In terms of what I'd like to implement: I think it would be good to integrate with the various platform accessibility APIs, but the limited set of people I've interacted with about this were generally negative about the platform provided features. If the sort of people that are in the intersection of being terminal users and having accessibility requirements are not well-served by the platform provided features, then I'm not excited to implement support for each platform and would rather target something that is more impactful for that group of users. The impression I had was that targeting Speech Dispatcher might be something of a sweet spot.
@wez Thanks for clarifying what the Slint team wants.

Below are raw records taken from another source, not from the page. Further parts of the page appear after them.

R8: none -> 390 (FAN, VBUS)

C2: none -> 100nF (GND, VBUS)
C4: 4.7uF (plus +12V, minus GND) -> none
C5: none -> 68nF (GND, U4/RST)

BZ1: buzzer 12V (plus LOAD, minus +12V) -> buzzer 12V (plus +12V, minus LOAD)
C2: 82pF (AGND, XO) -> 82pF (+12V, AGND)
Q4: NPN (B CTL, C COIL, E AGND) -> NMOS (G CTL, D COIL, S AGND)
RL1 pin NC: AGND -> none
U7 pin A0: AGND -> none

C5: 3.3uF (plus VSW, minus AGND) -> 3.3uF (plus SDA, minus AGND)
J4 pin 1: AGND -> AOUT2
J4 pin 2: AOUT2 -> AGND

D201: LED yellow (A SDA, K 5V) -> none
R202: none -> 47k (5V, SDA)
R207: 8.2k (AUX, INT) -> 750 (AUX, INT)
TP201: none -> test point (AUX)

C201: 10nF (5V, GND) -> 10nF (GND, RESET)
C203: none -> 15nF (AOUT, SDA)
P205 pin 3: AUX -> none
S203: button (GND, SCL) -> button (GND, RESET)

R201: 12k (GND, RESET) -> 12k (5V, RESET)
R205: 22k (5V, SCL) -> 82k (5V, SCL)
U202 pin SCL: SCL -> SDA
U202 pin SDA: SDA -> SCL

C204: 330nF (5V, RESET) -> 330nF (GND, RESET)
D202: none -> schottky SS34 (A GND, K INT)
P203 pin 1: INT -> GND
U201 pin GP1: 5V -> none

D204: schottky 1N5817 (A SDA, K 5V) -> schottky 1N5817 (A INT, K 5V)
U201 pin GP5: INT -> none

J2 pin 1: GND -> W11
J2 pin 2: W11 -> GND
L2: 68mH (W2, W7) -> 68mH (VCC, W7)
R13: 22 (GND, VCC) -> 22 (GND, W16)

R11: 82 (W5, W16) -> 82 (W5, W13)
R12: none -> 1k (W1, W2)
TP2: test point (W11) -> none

It's possible that once my AccessKit project matures some more, it could help you implement both approaches to accessibility, without duplicating work on your end. The central concept of AccessKit is an accessibility tree. For each distinct frame, the application (or its GUI toolkit) pushes either a full tree snapshot or an incremental tree update to an AccessKit consumer. Usually the consumer is a platform adapter, which implements an accessibility API such as UI Automation or AT-SPI using the accessibility tree. The Windows platform adapter is the most mature at this point, though work has started on Mac and AT-SPI adapters. None of these adapters support multi-line text widgets yet, and I haven't finalized the representation of these widgets in the tree, so AccessKit isn't ready yet for wezterm to use. But another thing I've been thinking about, in addition to these platform adapters, is implementing a screen reader as an AccessKit consumer, probably using the tts crate. One could just as well output to a braille display using BrlAPI. So when AccessKit is ready, you could implement support for it in wezterm, then offer a choice of accessibility solutions.
AccessKit looks interesting! I'd definitely be interested in integrating it in wezterm once we're both a little further along; I'm considering some internal changes in wezterm that will make it easier to translate its content to the accessibility tree.
@wez, Any updates on this? I definitely want to try out wezterm :)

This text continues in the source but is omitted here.